Twelve years ago, my husband and I made the drive from Reno to Phoenix. To fill up those empty miles between one desert city and the next we bought a book on tape, Robin Cook's "Toxin," vividly describing the horrors of E-coli contamination of ground beef. Even though we knew it was fiction, that Cook book convinced us to become vegetarian for the next 5 years.
Eventually, at our physician's insistence we began to accept gifts of elk steak and venison roasts from hunters. We slowly learned to enjoy the local grass-fed beef, Arizona buffalo and an occasional burger. We've even sampled some persuasively labeled "natural" chicken, in spite of that old X File episode; you know, the one set in the poultry processing plant with the motto "Good People, Good Food." Let's just say it was a bit too literal for our taste.
But on Sunday, October 4th '09, the New York Times ran a front page article on the contamination of ground beef in the U.S., "The Burger that Shattered Her Life." I had to look twice to be certain the piece was not written by Robin Cook. When horror fiction becomes horror reality, something needs to change.
I will not expand further here on the contamination of our meat supply other than urge you to read the Times article and "Toxin" (Click on either the paperback or audio book featured in our Amazon store, in the left column of this website.) Here I only want to suggest three positive steps that might reduce the odds of getting contaminated meat.
First, we can be selective. Becoming vegetarian
or vegan is an option for some but not all of us. You might call us selective
omnivores; we choose wild game when possible and hunt for trustworthy
local producers who are
accountable to consumers in the community.My second suggestion is to do simple processing ourselves. Don't panic -- I'm not talking about slaughtering pigs in the back yard or raising heirloom hens ala Martha Stewart. Besides, HOAs tend to frown on such activities. But we do have choices.
How many of us already have powerful food processors, grinders and mixers that are rarely used? If you aren't lucky enough to have a buffalo ranch down the road or a generous hunter in the family, you might buy a piece of chuck or boneless turkey or chicken breast. A single piece of meat is safer than a package of ground meat because you see exactly what you are getting and you know how many animals went into that package: one. A single cut of meat has less surface area exposed to pathogens. You can wash it thoroughly then drop it into your food processor or grinder along with exactly as much or little fat as you want. You can grind it fine for burgers or meatloaf or make a coarser grind for chili and casseroles. You can even replace the beef fat with olive oil for a moister, more heart-healthy burger.
The third suggestion is simplest: eat less meat. Nobody needs to eat meat every day, much less two or three times daily (with the possible exception of pregnant moms, which most of us clearly are not.) Nobody needs to eat 12 or 16 ounces of meat as a single serving. Our concept of appropriate portion size is so
warped that we take 1/4 lb. burgers for granted and hardly blink at double and triple quarter-pounders. Then we add bacon and cheese, piling enough protein into one sandwich to feed a family of four!

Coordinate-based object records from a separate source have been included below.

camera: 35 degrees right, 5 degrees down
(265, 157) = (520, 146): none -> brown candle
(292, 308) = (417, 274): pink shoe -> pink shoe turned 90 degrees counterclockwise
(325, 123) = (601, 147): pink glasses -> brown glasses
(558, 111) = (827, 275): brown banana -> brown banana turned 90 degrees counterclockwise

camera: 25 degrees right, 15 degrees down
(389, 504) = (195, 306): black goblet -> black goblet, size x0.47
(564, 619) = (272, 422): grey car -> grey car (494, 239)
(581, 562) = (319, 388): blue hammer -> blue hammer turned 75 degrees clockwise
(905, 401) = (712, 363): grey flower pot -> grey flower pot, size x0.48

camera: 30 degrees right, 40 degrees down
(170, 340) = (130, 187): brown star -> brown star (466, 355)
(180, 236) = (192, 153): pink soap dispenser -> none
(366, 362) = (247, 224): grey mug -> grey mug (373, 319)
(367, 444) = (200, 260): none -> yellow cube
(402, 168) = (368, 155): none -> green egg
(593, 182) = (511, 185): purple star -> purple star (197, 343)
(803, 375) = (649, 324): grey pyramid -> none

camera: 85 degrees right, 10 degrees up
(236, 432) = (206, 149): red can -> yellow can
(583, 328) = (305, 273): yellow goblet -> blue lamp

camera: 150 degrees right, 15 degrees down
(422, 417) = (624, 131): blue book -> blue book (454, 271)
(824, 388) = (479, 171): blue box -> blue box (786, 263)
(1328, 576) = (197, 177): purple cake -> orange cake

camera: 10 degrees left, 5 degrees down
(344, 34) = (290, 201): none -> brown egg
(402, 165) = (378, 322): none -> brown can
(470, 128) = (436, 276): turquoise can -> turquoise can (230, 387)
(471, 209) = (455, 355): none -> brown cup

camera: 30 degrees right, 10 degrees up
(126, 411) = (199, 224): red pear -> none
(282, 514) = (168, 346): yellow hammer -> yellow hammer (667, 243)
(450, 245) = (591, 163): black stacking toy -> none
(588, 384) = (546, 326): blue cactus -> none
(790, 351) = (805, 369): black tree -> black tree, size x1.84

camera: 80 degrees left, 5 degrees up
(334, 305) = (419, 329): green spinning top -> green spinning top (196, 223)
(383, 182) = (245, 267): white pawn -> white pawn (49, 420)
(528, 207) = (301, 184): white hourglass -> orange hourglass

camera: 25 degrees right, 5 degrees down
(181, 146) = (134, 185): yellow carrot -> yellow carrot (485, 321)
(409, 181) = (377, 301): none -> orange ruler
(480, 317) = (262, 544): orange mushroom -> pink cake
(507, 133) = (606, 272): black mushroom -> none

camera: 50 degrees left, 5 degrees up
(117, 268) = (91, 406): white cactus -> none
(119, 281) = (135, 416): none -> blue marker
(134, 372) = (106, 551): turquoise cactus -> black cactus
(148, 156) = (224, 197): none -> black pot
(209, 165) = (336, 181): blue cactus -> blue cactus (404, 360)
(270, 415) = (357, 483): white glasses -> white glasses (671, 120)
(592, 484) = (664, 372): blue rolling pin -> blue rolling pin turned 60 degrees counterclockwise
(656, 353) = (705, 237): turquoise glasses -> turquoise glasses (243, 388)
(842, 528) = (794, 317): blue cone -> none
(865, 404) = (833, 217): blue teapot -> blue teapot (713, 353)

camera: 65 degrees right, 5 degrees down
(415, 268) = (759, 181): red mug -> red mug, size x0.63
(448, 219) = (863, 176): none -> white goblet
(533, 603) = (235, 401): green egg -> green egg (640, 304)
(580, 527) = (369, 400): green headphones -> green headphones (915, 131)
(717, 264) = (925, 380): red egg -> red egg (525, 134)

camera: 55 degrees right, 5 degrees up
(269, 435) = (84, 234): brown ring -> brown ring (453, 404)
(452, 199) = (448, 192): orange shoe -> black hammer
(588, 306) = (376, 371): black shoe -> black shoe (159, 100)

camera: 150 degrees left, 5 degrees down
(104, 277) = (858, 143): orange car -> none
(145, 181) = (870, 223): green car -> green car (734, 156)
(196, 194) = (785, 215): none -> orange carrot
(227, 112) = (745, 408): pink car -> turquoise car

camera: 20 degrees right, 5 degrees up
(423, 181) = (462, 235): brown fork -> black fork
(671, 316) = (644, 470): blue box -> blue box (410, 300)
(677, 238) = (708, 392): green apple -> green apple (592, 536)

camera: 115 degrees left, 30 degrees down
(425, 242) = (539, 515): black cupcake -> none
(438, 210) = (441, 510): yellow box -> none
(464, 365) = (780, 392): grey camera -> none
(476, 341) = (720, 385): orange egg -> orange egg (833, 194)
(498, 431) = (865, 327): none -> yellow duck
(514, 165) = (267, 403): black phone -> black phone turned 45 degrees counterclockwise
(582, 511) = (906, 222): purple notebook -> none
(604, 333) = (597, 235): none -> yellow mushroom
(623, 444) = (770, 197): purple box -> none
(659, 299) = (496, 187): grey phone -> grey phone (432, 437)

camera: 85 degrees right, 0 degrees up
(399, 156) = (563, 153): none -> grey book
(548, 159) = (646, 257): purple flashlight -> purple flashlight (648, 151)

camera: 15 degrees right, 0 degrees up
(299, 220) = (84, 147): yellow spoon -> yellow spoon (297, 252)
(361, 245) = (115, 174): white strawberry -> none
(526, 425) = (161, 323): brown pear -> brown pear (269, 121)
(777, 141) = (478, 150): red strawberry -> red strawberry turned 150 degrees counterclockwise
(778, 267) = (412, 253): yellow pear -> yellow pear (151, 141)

Sorry, I nearly fell into a rant-&-rave there. I meant to say, calmly and with great patience, that a reasonable portion of meat is 3 ounces and even that can be enjoyed two or three times a week, with alternative proteins filling most of our nutrition needs.
We don't have to be helpless pawns in the game of multi-national agribusiness. We can jump off the industrial meat-wagon any time we choose.